Cannupahanska’s story is the story of his people. They are the same.
Born Cannupa Hanska Luger in Fort Yates, N. Dak., on the Standing Rock Reservation—home to the Hunkpapa Lakota—his first name was broken up to fit the birth certificate, and he inherited the last name Luger. He is an enrolled member of the Mandan, Hidatsa and Arikara Nation, known as the Three Affiliated Tribes, located on the upper Missouri River, and his family owns land and participates in the community in an area known as Lucky Mound. His lineage is Norwegian, German, Lakota, MHA Nation, possibly even French and Italian on his father’s side, and he has lived in Phoenix; Olympia, Wash.; Seattle and Santa Fe. He has been a slam poet, an MC and a street artist.
Though his formal education began at the Institute of American Indian Arts, he started painting as a member of the band Saints of Everyday Failures in Olympia. “Every show, I would go into the alleys in whatever town and drag something from the environment and start painting on it there,” he says.
Now a ceramic artist, he works out of a studio atop a hill near a home he shares with his partner and newborn in Nambé. It’s an ample space with multiple work and storage areas and a wrap-around couch. His identity resides in that space, and for it he has reclaimed the name Cannupahanska.
“Being an artist is an opportunity to use my actual name,” he says.
Among other young and innovative Native artists in Santa Fe, the 33-year-old is one of the more outspoken about the limitations of what Southwestern Association for Indian Arts’ outgoing executive director Bruce Bernstein refers to as the “Native box,” or the tendency to group all Native artists together under a set of formal and cultural obligations—from the materials and methods used to make art to the corresponding themes and narratives.
Though Cannupahanska strongly identifies with his Native heritage, he also believes it doesn’t tell the whole story. And, as he describes the limitations set for Native art, it becomes apparent he’s also talking about the space Natives themselves hold.
“The whole notion of Native art was not developed to create a dialogue of existence within this world, but to talk about existence that was before,” Cannupahanska says.
He wants to change the dialogue to one about where Natives are now—as individuals, as a people, as a nation, as Americans.
“We are dealing with the same trials and tribulations as your average Americans,” he says. “Our reservations are rough. They’re like third-world rough—a ghetto would be nice. But we’re still alive, we’re still thriving.”

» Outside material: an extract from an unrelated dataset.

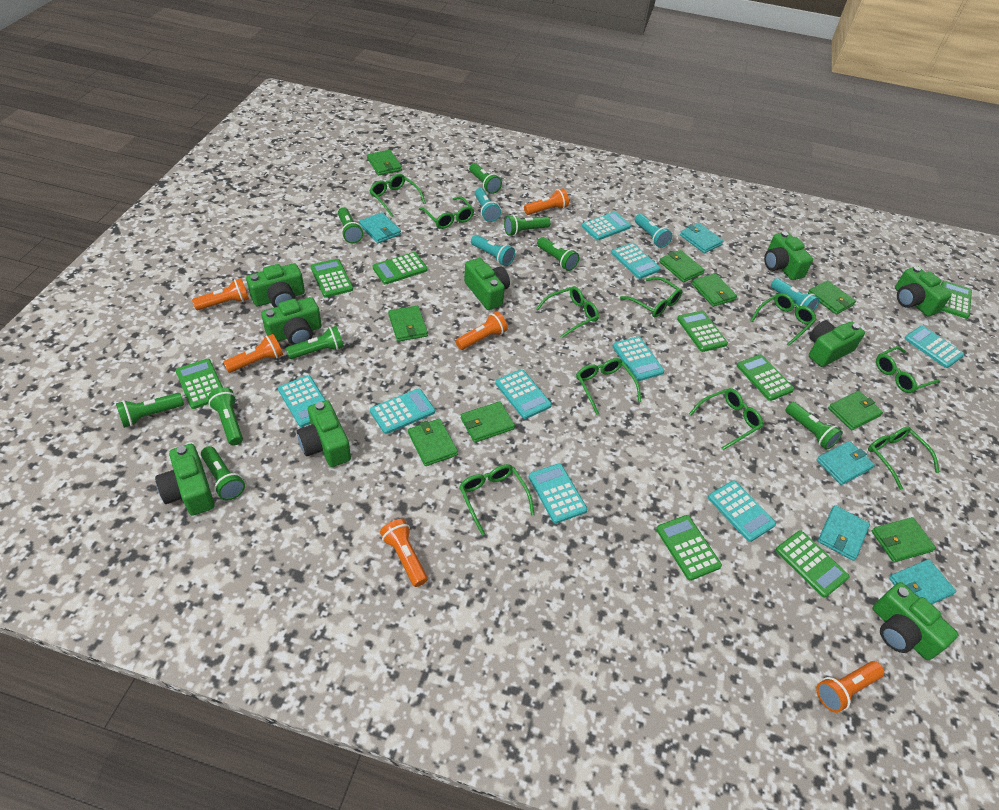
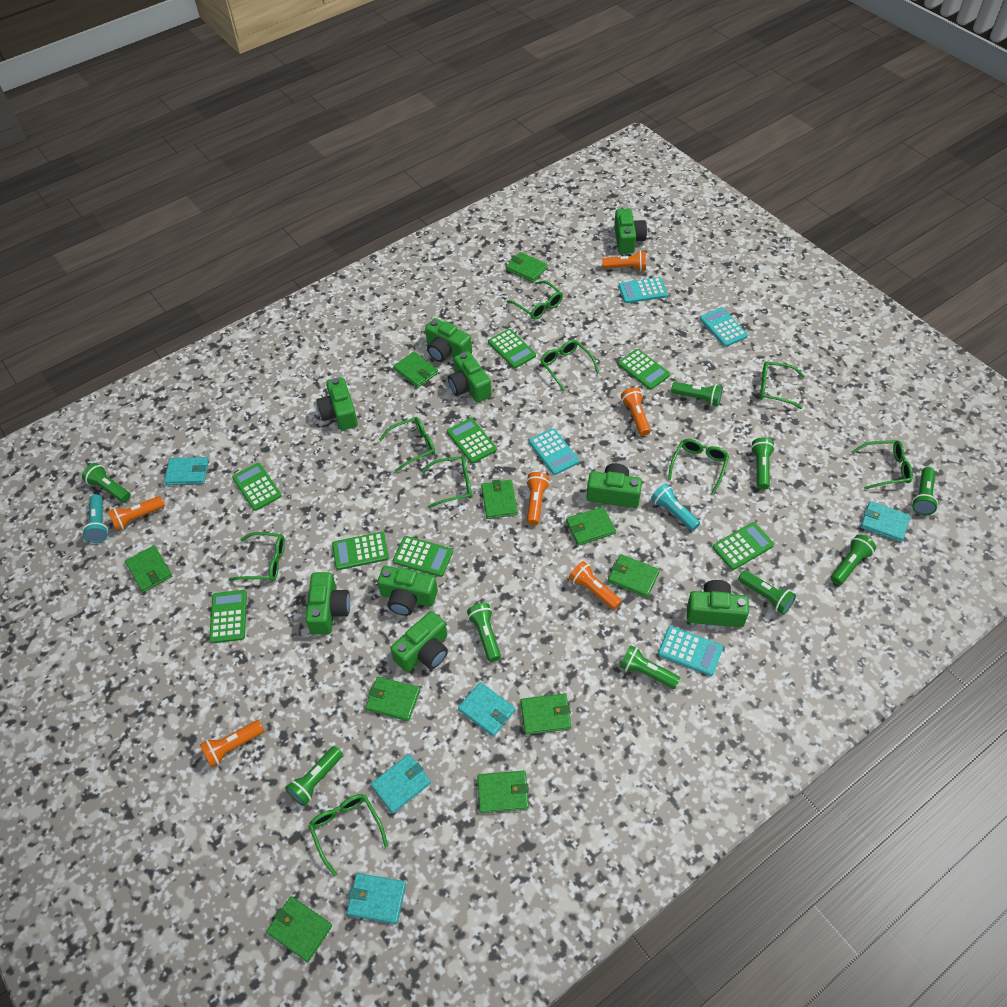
green glasses: 10 -> 9
green wallet: 9 -> 10
turquoise calculator: 9 -> 4
turquoise flashlight: 4 -> 2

The discussion on what constitutes Native art, and what constitutes contemporary Native art, seems to be getting its steam from Cannupahanska’s peers and mentors, but curators, academics and staff at SWAIA are also talking about a palpable rise in contemporary Native art interested in critical dialogue more than commercialism. That they’re talking at all is evidence that a larger dialogue is taking place, though a divide still separates Native artists, with few exceptions, from the international art world.
Some blame the enduring influence of tradition—one that has made artists and critics sheepish, for fear of offending—while others say that any artist, Native or not, simply has to produce work worthy of a world stage and its prejudices. Still others say that “contemporary” is merely a matter of perspective, and that a space on the wall in an international museum or gallery may not be the goal. The irony is that while Santa Fe remains fixated on Abstract Expressionism and Southwestern landscapes and, as a result, has suffered a drought of fresh ideas and talent—evidenced, perhaps, by the number of contemporary galleries that have closed in the last year—its Native talent has begun a vigorous debate on contemporary art.
The question about where the boundary lies between commercial art and critical contemporary art is universal. But for Natives like Cannupahanska and Frank Buffalo Hyde, the stakes are nothing less than their entire cultures. Events like SWAIA’s Santa Fe Indian Market provide a living for many Native communities by creating a space for artists to sell their work, they say, but allotting that space isn’t any different from allotting a reservation. Native Americans—and Native artists, as a form of spokespeople—want to be part of the American narrative.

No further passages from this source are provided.